About
Artist and curator Paul Jones graduated with a first class degree in Fine Art at Chelsea College of Art followed by an MA in Sculpture from The Royal College of Art in the late nineties, going on to achieve the Mark Tanner Sculpture Award in 2004. He has participated in numerous solo and group shows both in the UK and internationally, most recently curating and participating in the group show Heterotopia Disjuncture II in London, alongside royal academician Hurvin Anderson.
Jones’ expansive practice includes drawing, sculpture, animation and painting, creating an expansive visual ecosystem or mycelial network connected by repeated motifs, thematic threads and a consistent questioning of material and form-a network that is echoed in the modular nature of many of his works.

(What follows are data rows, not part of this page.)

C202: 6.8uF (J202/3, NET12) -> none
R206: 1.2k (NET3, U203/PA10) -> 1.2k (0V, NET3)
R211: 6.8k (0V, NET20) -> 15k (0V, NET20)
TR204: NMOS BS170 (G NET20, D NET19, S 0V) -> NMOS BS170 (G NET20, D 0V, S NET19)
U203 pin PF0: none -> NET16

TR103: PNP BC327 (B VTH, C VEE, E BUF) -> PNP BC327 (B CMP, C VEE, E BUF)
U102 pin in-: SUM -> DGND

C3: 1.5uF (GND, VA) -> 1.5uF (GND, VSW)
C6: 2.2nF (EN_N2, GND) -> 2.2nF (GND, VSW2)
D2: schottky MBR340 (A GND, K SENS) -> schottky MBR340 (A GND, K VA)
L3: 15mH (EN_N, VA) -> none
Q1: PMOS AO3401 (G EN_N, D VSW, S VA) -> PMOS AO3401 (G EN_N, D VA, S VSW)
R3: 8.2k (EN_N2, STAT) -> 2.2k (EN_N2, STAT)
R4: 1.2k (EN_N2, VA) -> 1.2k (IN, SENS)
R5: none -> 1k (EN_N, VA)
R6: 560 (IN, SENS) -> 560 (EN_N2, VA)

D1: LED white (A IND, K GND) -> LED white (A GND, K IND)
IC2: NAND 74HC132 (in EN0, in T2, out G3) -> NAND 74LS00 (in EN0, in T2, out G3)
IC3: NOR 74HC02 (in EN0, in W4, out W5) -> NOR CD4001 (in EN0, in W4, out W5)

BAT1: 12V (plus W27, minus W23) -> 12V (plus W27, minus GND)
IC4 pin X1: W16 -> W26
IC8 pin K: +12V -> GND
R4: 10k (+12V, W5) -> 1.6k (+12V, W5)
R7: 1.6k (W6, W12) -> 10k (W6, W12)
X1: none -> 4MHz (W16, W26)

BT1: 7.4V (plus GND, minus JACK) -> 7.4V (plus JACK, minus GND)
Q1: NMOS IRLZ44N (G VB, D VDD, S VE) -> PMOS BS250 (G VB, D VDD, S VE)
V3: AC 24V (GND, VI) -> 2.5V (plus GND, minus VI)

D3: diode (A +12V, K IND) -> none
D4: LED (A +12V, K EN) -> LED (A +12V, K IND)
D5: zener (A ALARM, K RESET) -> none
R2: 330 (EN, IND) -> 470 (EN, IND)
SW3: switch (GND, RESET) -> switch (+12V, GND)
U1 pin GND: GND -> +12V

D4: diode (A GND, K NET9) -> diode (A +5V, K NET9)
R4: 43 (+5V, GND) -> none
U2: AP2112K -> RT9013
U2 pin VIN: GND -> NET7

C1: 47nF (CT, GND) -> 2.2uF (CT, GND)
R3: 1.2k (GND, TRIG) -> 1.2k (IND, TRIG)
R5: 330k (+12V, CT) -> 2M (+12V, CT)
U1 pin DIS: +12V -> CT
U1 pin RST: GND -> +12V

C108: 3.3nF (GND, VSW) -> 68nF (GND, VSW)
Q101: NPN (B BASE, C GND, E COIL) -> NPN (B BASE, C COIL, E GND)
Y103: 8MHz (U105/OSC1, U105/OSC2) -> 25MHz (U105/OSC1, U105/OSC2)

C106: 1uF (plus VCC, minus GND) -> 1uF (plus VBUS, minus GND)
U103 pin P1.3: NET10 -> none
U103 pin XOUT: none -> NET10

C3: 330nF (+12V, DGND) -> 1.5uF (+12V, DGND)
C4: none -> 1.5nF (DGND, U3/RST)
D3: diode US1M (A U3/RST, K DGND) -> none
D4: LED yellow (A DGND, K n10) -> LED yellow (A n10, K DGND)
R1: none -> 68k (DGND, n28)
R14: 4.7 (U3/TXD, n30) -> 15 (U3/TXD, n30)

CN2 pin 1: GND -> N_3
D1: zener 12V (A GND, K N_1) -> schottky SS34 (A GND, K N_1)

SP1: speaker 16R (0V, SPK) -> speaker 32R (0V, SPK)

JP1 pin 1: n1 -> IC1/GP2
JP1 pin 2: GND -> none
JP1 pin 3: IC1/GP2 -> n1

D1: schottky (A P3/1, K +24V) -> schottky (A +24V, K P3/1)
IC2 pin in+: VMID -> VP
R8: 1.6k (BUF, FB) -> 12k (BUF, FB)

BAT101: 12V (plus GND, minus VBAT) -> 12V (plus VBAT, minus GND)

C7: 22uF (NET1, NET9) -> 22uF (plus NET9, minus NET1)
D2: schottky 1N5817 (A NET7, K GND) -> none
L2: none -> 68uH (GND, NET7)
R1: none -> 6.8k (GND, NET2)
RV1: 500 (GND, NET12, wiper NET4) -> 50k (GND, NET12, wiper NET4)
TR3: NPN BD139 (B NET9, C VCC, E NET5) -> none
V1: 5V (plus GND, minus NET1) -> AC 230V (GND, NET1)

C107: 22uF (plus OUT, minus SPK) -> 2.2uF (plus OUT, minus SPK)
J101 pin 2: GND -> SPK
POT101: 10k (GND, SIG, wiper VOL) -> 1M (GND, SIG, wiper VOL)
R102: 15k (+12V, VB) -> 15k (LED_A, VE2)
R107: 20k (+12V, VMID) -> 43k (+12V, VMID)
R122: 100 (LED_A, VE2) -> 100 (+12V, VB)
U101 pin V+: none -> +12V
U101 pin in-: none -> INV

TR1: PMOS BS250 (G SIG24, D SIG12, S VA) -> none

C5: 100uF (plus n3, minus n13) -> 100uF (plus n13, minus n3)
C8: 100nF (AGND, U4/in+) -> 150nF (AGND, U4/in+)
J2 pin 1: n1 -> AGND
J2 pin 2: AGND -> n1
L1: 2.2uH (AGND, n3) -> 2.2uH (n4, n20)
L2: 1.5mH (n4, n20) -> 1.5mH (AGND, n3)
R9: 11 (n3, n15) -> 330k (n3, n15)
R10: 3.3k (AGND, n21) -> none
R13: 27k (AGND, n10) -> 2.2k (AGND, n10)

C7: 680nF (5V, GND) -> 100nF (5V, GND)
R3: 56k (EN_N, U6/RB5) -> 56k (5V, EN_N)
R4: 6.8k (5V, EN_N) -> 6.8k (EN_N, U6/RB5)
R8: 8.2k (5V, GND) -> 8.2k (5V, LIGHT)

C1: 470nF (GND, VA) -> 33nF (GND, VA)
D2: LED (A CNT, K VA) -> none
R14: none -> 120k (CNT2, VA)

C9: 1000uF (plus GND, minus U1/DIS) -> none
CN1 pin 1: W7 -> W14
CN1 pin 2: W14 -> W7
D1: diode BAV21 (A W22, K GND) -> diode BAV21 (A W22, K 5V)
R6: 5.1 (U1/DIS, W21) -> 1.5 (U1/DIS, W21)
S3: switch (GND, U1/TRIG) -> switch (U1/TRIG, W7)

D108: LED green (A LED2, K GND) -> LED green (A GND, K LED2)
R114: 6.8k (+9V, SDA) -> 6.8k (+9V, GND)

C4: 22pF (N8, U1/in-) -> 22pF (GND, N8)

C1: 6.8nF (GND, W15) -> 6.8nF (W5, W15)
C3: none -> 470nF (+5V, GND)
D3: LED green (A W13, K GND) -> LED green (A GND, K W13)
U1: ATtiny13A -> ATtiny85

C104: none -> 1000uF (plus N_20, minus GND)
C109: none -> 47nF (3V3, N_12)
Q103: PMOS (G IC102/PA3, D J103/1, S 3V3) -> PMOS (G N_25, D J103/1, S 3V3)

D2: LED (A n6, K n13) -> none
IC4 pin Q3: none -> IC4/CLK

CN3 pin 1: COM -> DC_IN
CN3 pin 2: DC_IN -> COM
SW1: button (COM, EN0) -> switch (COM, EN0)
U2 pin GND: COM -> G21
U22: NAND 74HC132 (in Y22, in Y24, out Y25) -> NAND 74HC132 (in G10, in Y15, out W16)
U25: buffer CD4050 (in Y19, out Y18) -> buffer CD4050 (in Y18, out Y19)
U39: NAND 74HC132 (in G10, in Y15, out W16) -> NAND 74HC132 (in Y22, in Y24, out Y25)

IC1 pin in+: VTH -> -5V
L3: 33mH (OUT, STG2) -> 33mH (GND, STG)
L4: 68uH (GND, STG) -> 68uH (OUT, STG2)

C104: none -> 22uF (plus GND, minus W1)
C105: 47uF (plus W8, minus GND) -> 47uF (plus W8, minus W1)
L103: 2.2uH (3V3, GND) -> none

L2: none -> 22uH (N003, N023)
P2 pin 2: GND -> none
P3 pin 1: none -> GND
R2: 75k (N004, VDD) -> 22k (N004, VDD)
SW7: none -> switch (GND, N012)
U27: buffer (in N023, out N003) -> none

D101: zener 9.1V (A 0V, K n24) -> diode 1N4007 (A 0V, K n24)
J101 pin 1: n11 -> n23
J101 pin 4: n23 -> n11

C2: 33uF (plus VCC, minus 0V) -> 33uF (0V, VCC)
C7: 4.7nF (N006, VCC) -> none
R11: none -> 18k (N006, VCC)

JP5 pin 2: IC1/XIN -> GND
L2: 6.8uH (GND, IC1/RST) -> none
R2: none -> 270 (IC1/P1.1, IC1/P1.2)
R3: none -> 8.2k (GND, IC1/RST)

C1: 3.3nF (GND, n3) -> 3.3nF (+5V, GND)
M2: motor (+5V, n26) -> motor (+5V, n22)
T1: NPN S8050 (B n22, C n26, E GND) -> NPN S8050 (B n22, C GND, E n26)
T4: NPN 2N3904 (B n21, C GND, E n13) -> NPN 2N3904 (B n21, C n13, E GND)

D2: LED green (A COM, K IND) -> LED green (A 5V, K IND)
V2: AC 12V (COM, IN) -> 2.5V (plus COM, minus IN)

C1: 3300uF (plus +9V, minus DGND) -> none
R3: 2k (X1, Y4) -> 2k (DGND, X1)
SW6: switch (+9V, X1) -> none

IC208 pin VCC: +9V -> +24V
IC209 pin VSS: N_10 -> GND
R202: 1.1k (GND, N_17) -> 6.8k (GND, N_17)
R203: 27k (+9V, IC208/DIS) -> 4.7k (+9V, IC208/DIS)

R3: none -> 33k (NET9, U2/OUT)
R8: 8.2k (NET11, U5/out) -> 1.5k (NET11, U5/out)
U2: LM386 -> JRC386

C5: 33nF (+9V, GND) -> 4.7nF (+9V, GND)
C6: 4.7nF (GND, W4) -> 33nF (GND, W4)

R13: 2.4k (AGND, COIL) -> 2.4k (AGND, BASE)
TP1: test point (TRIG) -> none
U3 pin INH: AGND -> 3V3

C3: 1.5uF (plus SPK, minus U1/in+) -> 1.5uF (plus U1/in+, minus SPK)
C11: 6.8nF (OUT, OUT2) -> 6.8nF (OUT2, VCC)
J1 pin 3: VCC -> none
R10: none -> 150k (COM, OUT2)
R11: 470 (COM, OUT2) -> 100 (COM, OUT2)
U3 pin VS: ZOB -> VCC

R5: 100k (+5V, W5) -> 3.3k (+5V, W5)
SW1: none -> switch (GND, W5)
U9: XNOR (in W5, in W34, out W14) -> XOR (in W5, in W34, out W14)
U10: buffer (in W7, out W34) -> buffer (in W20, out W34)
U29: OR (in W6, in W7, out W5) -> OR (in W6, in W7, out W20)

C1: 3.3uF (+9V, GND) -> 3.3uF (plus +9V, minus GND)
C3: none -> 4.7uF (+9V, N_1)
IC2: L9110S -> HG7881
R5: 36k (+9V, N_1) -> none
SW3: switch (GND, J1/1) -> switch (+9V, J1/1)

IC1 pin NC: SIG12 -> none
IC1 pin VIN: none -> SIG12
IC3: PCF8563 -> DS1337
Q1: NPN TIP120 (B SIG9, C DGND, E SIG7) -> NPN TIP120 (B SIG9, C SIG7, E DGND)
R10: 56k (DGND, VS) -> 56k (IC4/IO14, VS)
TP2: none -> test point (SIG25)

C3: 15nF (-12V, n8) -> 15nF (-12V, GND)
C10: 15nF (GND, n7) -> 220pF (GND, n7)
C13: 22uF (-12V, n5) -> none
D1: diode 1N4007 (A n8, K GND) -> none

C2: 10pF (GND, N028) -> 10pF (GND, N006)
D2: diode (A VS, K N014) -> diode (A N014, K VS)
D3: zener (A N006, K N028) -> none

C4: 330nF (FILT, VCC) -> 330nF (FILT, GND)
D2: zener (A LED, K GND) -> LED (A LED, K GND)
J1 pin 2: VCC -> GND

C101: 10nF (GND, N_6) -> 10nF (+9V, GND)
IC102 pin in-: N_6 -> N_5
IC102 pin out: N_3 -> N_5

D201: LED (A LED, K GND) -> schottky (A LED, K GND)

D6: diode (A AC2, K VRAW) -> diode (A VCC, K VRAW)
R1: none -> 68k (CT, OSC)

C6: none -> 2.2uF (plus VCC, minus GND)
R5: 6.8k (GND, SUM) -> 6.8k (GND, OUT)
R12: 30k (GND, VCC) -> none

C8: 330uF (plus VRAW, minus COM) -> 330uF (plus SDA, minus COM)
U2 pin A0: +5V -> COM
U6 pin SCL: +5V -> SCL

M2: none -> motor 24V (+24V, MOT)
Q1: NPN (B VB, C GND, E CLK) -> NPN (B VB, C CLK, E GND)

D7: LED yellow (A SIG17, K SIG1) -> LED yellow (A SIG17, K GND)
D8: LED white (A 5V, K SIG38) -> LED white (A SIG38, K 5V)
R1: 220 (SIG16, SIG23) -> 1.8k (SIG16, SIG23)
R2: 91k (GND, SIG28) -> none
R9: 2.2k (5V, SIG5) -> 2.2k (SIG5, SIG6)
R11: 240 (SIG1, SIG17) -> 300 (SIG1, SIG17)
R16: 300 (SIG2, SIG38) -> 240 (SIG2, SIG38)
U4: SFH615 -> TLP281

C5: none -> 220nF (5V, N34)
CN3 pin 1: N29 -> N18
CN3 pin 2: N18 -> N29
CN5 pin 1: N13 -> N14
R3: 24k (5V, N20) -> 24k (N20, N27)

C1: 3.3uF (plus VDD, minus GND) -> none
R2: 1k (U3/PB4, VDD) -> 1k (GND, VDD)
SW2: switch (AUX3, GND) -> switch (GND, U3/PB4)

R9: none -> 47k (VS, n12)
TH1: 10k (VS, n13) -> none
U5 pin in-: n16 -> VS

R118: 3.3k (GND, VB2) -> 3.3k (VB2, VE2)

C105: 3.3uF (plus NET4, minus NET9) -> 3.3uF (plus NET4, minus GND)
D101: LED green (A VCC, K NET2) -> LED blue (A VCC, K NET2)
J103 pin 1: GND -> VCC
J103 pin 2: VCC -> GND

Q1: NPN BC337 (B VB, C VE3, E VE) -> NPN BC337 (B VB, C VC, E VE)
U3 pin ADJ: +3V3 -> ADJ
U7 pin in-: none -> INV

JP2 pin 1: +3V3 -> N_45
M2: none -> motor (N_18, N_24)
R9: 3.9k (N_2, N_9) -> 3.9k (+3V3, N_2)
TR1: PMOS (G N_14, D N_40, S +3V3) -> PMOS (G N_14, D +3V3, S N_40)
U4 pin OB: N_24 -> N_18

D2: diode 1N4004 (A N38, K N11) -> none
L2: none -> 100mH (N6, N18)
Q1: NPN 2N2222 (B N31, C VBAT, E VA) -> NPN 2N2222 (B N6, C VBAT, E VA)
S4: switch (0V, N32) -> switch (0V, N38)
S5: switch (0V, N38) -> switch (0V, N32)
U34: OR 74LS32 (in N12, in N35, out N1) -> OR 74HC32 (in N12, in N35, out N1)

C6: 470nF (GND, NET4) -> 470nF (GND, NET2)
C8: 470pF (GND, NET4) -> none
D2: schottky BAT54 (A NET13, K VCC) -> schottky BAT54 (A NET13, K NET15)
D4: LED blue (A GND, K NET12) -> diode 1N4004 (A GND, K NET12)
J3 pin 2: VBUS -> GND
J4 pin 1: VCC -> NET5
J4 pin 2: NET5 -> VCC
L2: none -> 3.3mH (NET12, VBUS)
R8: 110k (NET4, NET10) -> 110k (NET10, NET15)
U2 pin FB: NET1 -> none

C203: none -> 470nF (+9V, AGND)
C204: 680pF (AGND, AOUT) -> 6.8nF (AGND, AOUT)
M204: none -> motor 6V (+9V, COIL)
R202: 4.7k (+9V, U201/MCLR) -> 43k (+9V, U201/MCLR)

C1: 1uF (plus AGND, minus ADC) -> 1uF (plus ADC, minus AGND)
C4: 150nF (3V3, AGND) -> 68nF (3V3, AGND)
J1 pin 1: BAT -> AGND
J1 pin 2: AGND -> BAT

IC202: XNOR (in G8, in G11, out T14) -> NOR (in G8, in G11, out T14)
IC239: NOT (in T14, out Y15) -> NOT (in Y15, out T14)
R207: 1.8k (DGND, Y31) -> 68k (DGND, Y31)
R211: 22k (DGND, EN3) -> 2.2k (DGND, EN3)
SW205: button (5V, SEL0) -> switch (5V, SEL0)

Combining opposing elements such as natural and synthetic materials, the hand-crafted and computer-generated, the real and imagined, Jones seeks to subvert and disrupt, and, fundamentally, to question. Through his strange imagined landscapes and biomorphic sculpture Jones reveals either a future world parallel to our own where nature and technology merge in a dangerously delicate balance or a post-apocalyptic disaster. His choice of materials-from found objects, used envelopes and dead wood to cheap cardboard and old furniture-bring to mind the DIY nature of a world plunged into necessity while recalling the make do and mend attitude of his Jamaican father.
An aptitude for product and furniture design in his early career informs the importance of mark-making and process in Jones’ oeuvre. He views sculpture as drawing realised in physical space and vice versa. He continually looks beyond the flat surface using sculpture, computer-aided graphics and animation to envisage the other side or ‘unseen’ face of any given form.
Jones is heavily influenced by the science-fiction and horror genres, including the writings of H.G. Wells and films of the 1980s such as Close Encounters of the Third Kind, The Thing and The Blob. The ideas of new technologies, space, shapeshifting and the examination of being ‘alien’ examined in these art forms, combined with a spirit of post-punk independence, pulse through Jones’ work.
In his true contradictory style, Jones’ work is at once broad–exploring themes of humankind, technology and nature–and deeply personal, reacting to his experience as a Caribbean British artist. Without detracting from the almost infinite possibilities laid forth in Jones’ work, there is always the quiet hum of the question ‘am I an outsider?’.